- Developer: A Couple 'A Cowboys
- Publisher: EMG Publishing
- Platform: Microsoft Windows
- Release: 1995
- Genre: Strategy
- Modes: Single-player, multiplayer

= Atmosfear: The Third Dimension =

1995 video game

Atmosfear: The Third Dimension is a 1995 video game developed by A Couple 'A Cowboys and published by EMG Publishing. It is an interactive software version of the Atmosfear series of video board games, specifically Atmosfear: The Harbingers.

==Gameplay==

Gameplay screenshot

One to six players select a Harbinger, one fear from a list, and compete in an interactive contest set on a set of board games across eight areas, each reflecting one of the Harbingers. Players take turns rolling dice to move across the boards to locate keys to unlock doors that can guide them towards the Gatekeeper in the centre of the board.
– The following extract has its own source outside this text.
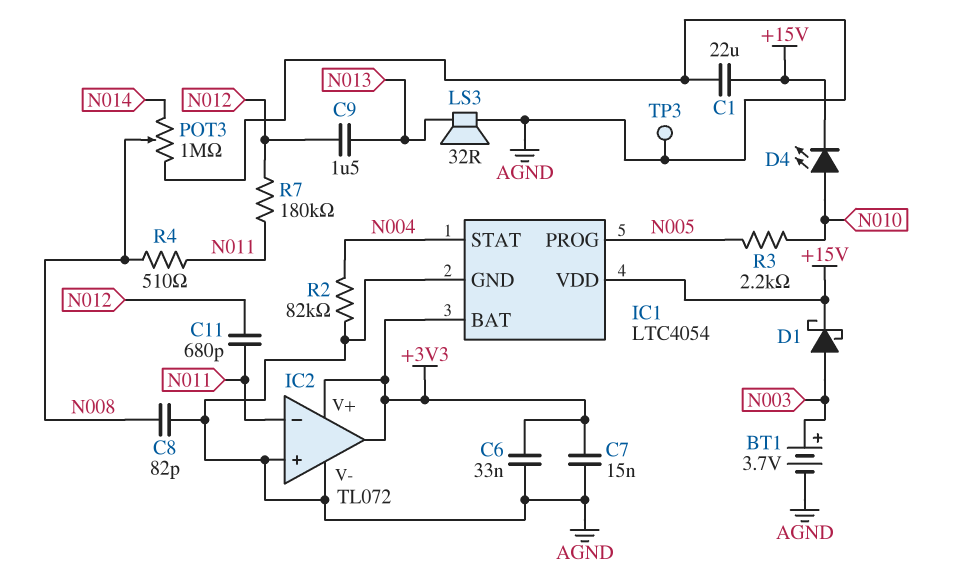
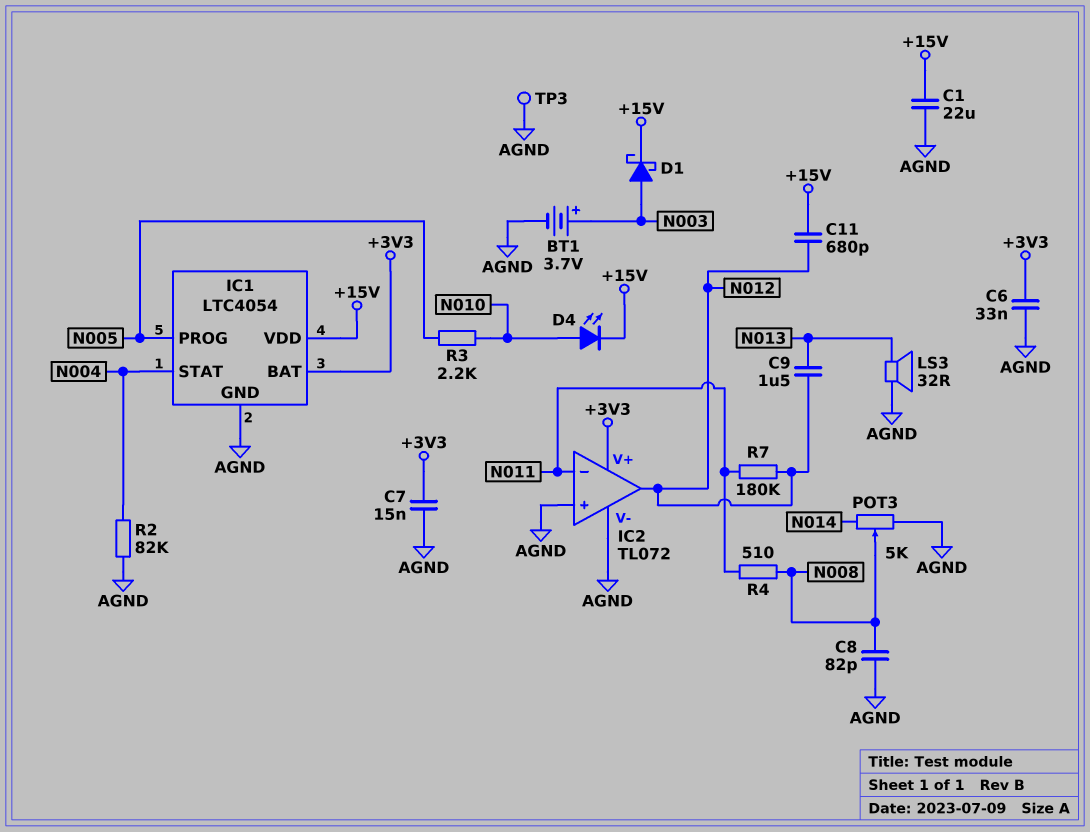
C11: 680pF (N011, N012) -> 680pF (+15V, N012)
IC2 pin out: +3V3 -> N012
POT3: 1M (AGND, N014, wiper N008) -> 5k (AGND, N014, wiper N008)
Players can also duel each other to steal their keys, or place a curse on them to reduce their movement. Duels consists of players depleting each other's power meters by using bonuses collected throughout gameplay. Each game has a time limit: if the players fail to reach the Gatekeeper in the time limit, all players lose. If the player is successful in meeting the Gatekeeper, the Gatekeeper discloses one of eight fears; if that fear is the same chosen by the player at the start of the game, they lose.

== Development ==

The Third Dimension was developed by studio A Couple 'A Cowboys, created by Australian designers Brett Clements and Phillip Tanner. Clements and Tanner created and launched the video board game Nightmare in 1991. Development of a multimedia CD-ROM version was announced in a licensing partnership with Time Warner Interactive and Village Roadshow under various working titles, including Atmosfear: Welcome to the Other Side and alongside development of Atmosfear: The Harbingers. The game was also announced at E3 1995. A version for the Philips CD-i was also planned. Development took place over two years, with its design and animation produced in Australia, and some programming taking place in the United Kingdom.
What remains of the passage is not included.